Roth's Jewish fixation takes center stage, exhibiting both as Henry's radical Zionism and Nathan's response to it in “Judea/Aloft”, as Nathan's previously untapped wells of racial sensitivity in “Christendom”, and in the idea that Nathan (and Roth himself) still feels a deep-seated compulsion to defend his Jewishness, to stay in touch with a deep Zionist urge that Roth indicates lies at the bottom of all Jewish conflict. The Counterlife sometimes seems like a Roth apologia, his explanation for why a secular Jew who considers religion childish would spend his writing career sifting through through the strata some Semetic identity he can believe in.

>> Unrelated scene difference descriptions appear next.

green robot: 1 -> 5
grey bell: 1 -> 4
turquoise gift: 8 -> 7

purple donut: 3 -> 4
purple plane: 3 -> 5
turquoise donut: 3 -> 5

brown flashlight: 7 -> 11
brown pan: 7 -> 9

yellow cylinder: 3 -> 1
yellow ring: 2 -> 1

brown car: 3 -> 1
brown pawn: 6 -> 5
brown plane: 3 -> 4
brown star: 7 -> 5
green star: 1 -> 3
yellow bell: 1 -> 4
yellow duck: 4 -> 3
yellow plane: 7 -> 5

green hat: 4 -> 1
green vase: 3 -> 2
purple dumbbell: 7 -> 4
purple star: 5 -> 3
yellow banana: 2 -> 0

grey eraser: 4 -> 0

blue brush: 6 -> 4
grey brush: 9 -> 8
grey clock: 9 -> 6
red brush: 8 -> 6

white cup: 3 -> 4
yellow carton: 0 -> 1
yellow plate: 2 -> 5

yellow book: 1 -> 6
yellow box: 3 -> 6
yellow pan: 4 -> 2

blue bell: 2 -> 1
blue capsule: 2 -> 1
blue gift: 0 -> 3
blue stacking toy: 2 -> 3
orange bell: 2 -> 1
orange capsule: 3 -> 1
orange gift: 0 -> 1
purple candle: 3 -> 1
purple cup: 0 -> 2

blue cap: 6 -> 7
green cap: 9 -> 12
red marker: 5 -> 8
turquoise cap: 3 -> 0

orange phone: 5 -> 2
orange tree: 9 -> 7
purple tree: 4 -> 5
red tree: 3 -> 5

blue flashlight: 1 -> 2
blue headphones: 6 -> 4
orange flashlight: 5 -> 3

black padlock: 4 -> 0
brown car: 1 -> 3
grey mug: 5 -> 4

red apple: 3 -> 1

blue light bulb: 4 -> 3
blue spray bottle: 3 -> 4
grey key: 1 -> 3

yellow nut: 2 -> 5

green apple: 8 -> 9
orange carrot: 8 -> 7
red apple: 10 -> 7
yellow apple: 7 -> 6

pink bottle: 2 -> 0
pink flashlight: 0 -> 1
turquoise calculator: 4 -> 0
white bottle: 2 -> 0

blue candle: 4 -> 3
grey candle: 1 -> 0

No conclusion could hope to be completely satisfying, but then, what conclusions does The Counterlife actually draw? Roth uses the multiple narrative structure as a way to pull the ground out from under the reader, never letting us know what is real and what is not. While reading, I decided “Gloucestershire” had the best chance of being true, since it didn't seem invalidated in other parts of the work. Knowing now, however, that Nathan has appeared in later novels by Roth (and also that Zuckerman himself may be a construction of another fictional author of Roth's, forming a Russian doll writer's bloc), it seems most likely that nothing in the book is true at all. On the other hand, Roth takes great pains, both in the narrative itself and in interviews discussing the work, to point out that The Counterlife is only a story, regardless of the parallels to his own life, and in a story, anything can be true. In a sense, The Counterlife forces us to do that same thing its inhabitants do: to make a choice, any choice, even if we aren't sure it's the right one.

3 comments:

hamilcar barca said...

how would you rate The Counterlife compared to something like Portnoy's Complaint? i really tried to like PC when it first came out, then again a couple years ago. alas, i found it to be a letdown both times.

Christopher said...

Dude, I feel the same way. Really disappointing.

I'm willing to give him another try, though.

Brent Waggoner said...

I haven't read PC. I intend to. I've recently finished Everyman, which I should be posting on in a day or so. The Counterlife is the only other Roth I've read.

I would say The Counterlife is worth reading for the meta elements, if you're into that sort of thing.